Chemicals in pregnancy
6th June 2013
Take folic acid, don’t eat unpasteurised cheese, make sure meat, fish and eggs are cooked well, stay away from cat litter trays, wear gloves when you garden, cut down on your caffeine intake and avoid alcohol. These are just some of the many things pregnant women like me have to think about on a daily basis.
This week, we had more advice to add to the list. The Royal College of Obstetricians and Gynaecologists' said expectant mothers may want to ‘play it safe’ and avoid chemicals found in many common household products. They advised we should:
● use fresh food rather than processed foods whenever possible
● reduce use of foods/beverages in cans/plastic containers, including their use for food storage
● minimise the use of personal care products such as moisturisers, cosmetics, shower gels and fragrances
● minimise the purchase of newly produced household furniture, fabrics, non–stick frying pans and cars whilst pregnant/nursing
● avoid the use of garden/household/pet pesticides or fungicides (such as fly sprays or strips, rose sprays, flea powders)
● avoid paint fumes
● only take over–the–counter analgesics or painkillers when necessary
● do not assume safety of products based on the absence of ‘harmful’ chemicals in their ingredients list, or the tag ‘natural’ (herbal or otherwise).

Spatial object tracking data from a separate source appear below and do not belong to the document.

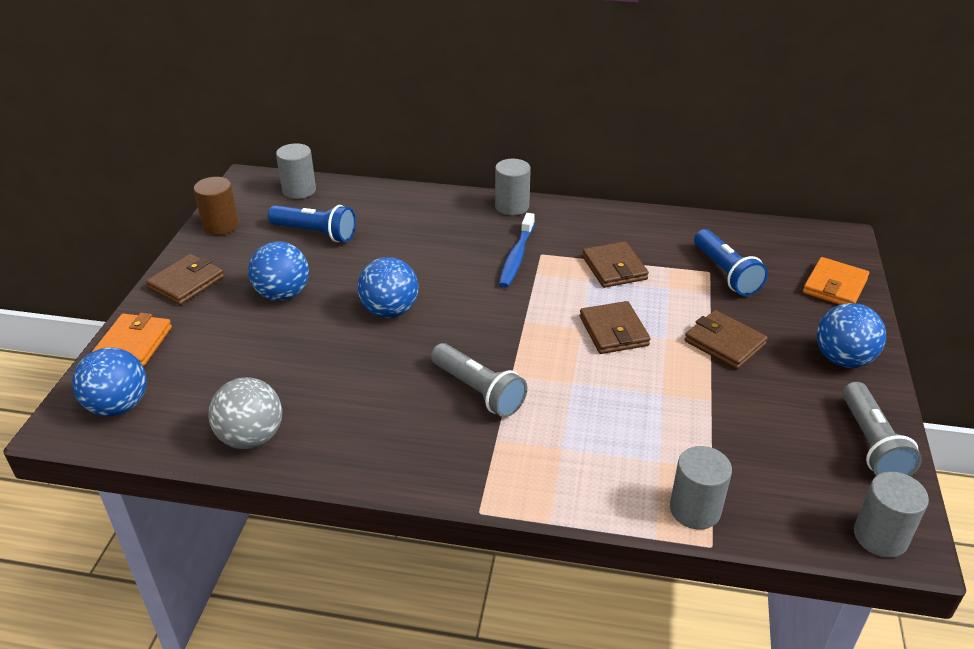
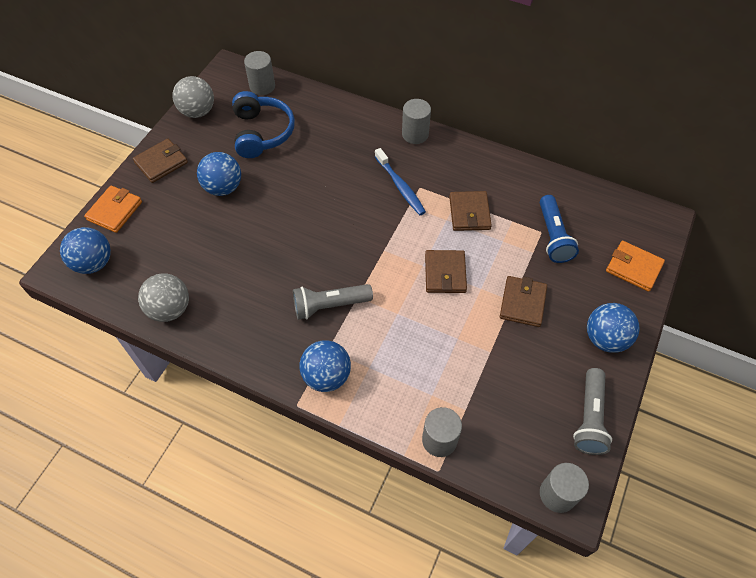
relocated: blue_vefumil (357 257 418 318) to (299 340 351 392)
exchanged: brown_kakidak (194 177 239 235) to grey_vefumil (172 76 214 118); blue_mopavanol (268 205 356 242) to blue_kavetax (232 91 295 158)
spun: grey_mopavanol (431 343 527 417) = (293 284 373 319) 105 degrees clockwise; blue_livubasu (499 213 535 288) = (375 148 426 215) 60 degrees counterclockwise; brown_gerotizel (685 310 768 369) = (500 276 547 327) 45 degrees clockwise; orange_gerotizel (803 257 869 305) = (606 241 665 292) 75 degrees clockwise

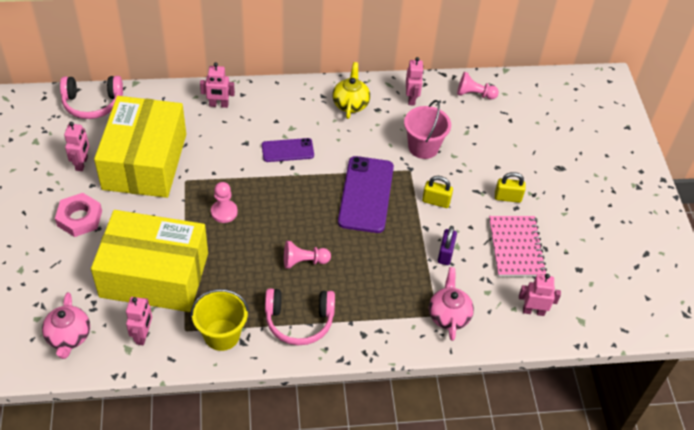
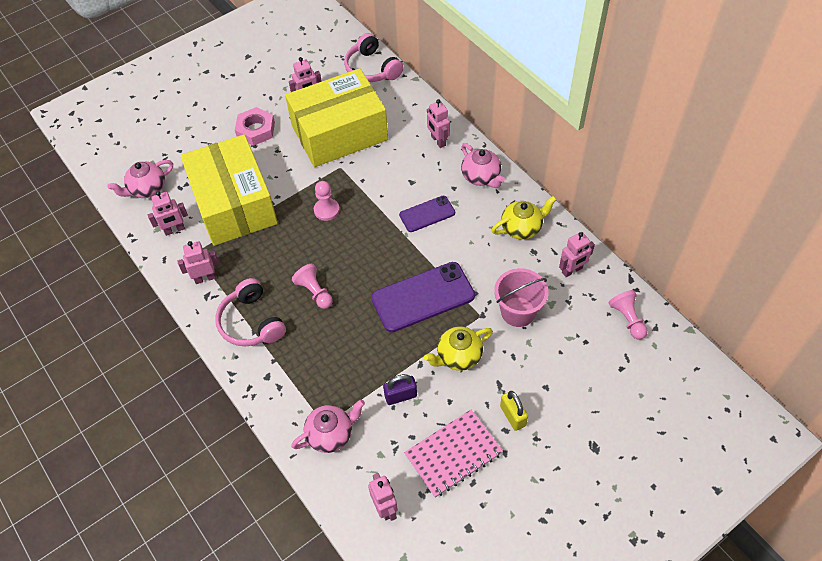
appeared: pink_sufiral (461 143 505 188)
exchanged: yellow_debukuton (191 289 249 351) to pink_runavan (177 241 219 284); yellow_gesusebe (422 176 453 208) to yellow_sufiral (424 326 493 371)
spun: purple_kudorupak (262 138 314 162) = (399 196 455 232) 75 degrees counterclockwise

Some of this doesn’t sound new – I always try to eat fresh rather than processed food anyway, I’ve been trying to stay away from strong paint fumes (and have been opening windows when I paint my nails!) and try to clean my house using only vinegar rather than strong chemical sprays.
But I’m very unsure how to deal with other things on the list. How can I minimise the use of moisturisers when pregnancy has made my skin drier than ever? I’m using cocoa butter, Bio Oil and moisturisers made specifically for mums-to-be. Are they safe? What can I use to stay clean instead of shower gel? As I’m a vegetarian, I often use tinned beans to keep my protein intake up – should I stop and spend ages soaking dried beans instead? Should I replace all my plastic food containers with glass ones? I don’t even want to think about giving up cosmetics - I wouldn’t want to scare anyone by wearing no make up when presenting on the television.
While the report has been widely criticised for being alarmist and putting more pressure on pregnant woman, I’m very grateful to the scientists behind it for educating us about what may be harmful to babies. The report’s authors have admitted that obtaining more definitive guidance is likely to take many years but in the meantime, they have certainly raised awareness of the current issues surrounding chemical exposure during pregnancy and breastfeeding, which they say is the purpose of their document. It’s great we’re talking about the possible risk of chemicals and it’s a shame criticism has overshadowed this opportunity to ask the questions that so many of us now surely have.